The green jobs program has come under scrutiny following “the collapse of Solyndra, a solar-panel maker whose closure could leave taxpayers on the hook for as much as $527 million.”
According to the Post, the White House won’t even admit it’s failing. “The Energy Department says that the green-jobs program is still on track to meet its employment goals. It claims credit for saving 33,000 jobs at Ford Motor Co. – about half of the Detroit automaker’s entire hourly and salaried U.S. workforce.”

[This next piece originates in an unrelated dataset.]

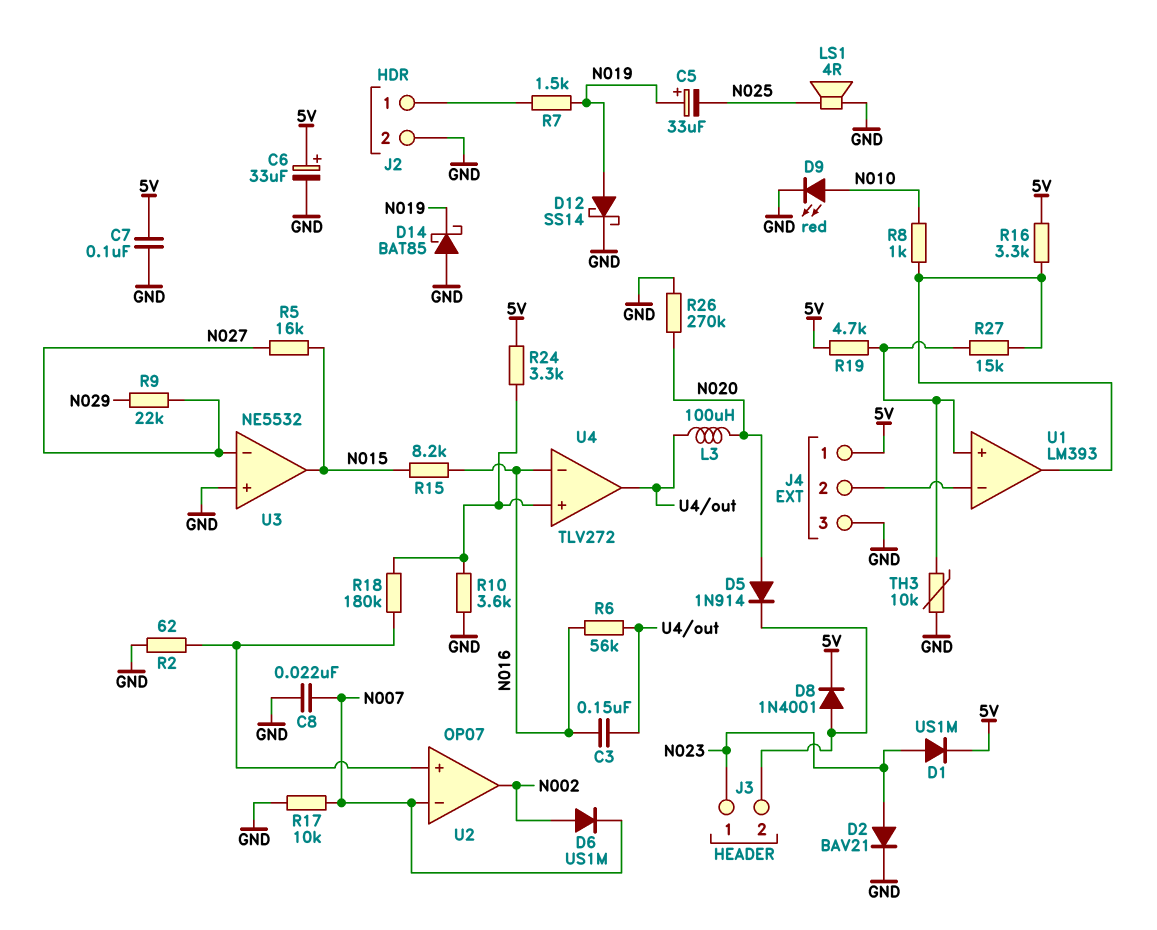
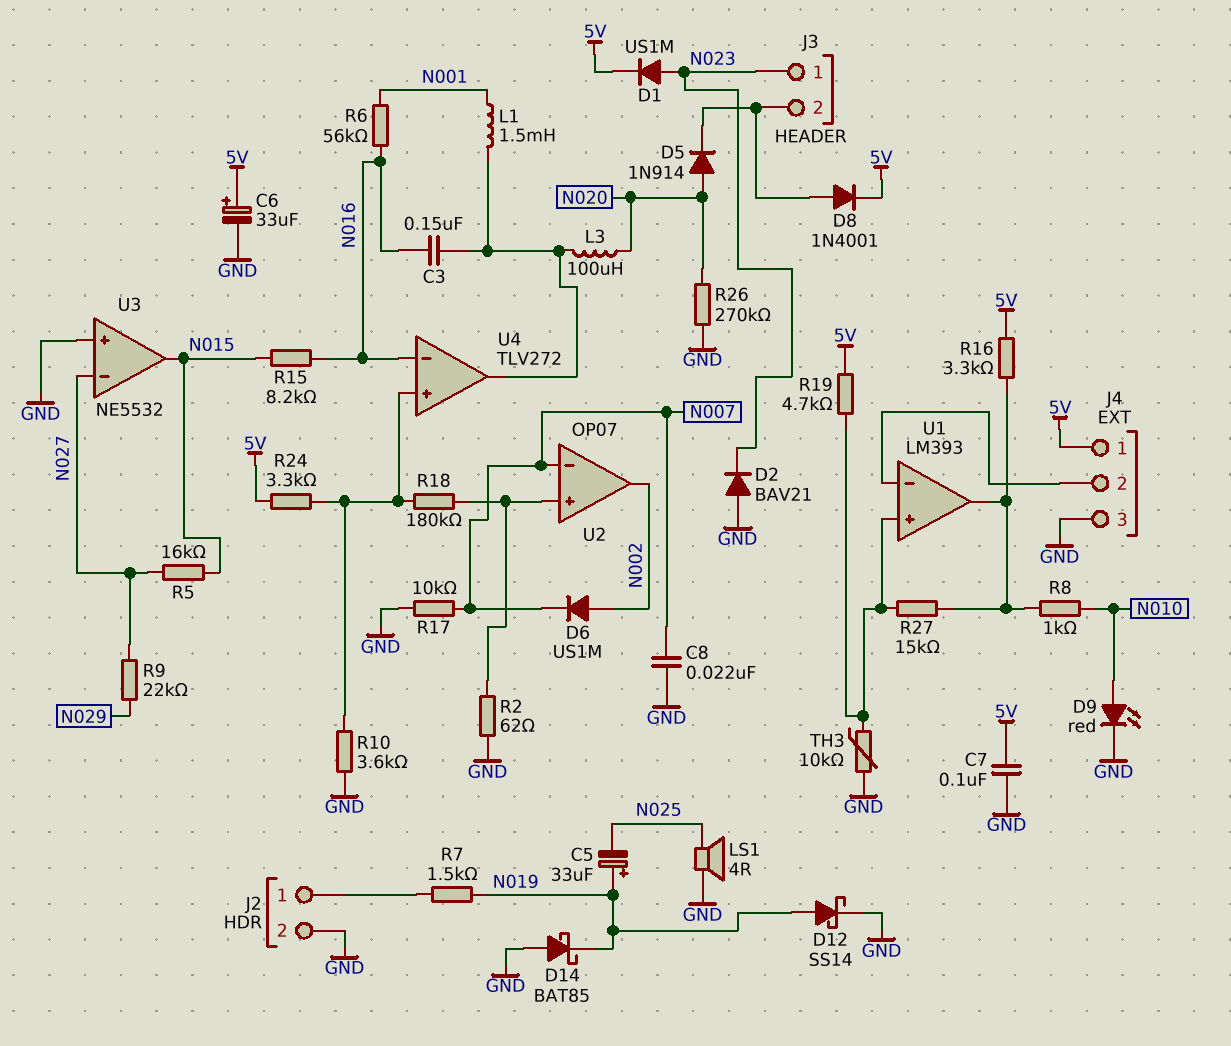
D2: diode BAV21 (A N023, K GND) -> diode BAV21 (A GND, K N023)
L1: none -> 1.5mH (N001, U4/out)
R6: 56k (N016, U4/out) -> 56k (N001, N016)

At least, however, the Post is reporting it. The broadcast networks are not. The Business & Media Institute analyzed the results of a Nexis search for the term “green jobs” and found only 4 stories out of 52 (roughly 8 percent) between Jan. 17, 2009, and Aug. 17, 2011, included any criticism. That means 92 percent had no criticism. An additional 10 stories focused on Obama’s former green jobs “czar” Van Jones resignation (because of his 9/11 Truther views) were excluded from the analysis.
Now one can ASK why Obama cancelled the Keystone Pipeline. Warren Buffet, a big supporter of Obama in donor $$$:
Buffett would profit from Keystone cancellation
By Dave Boyer
January 24, 2012
The Washington Times
Warren Buffett, whom President Obama likes to cite as a fair-minded billionaire while arguing for higher taxes on the wealthy, stands to benefit from the president’s decision to reject the Keystone XL oil pipeline permit.
Mr. Buffett’s Berkshire Hathaway Inc. ownsBurlington Northern Santa Fe LLC, which is among the railroads that would transport oil produced in western Canada if the pipeline isn’t built. [Emphasis added]
“Whatever people bring to us, we’re ready to haul,” Krista York-Wooley, a spokeswoman for Burlington Northern, a unit of Buffett’s Omaha, Neb.-based Berkshire Hathaway Inc., told Bloomberg News. If Keystone XL “doesn’t happen, we’re here to haul,” she said.
The Obama Administration rejected TransCanada’s request for a permit on Jan. 18, saying there was not enough time to review the proposal by Feb. 21, the deadline imposed by congressional Republicans eager to see the pipeline built. The decision came from the State Department, although Mr. Obama said he agreed with it.
TransCanada said it plans to submit another proposal that would avoid an environmentally sensitive route through Nebraska. The State Department had been reviewing the pipeline project tor three years when it rejected the permit.
If completed, the $7 billion Keystone XL would deliver 700,000 barrels a day of crude from oil sands in Canada to Texas refineries on the coast of the Gulf of Mexico. It would traverse about 1,600 miles.
The State Department’s review of the project said shipping oil via rail is more costly than delivering it to refineries by pipeline.
Republicans, labor unions and even some Democrats have criticized the administration’s rejection of the pipeline permit, saying it would create up to 20,000 jobs.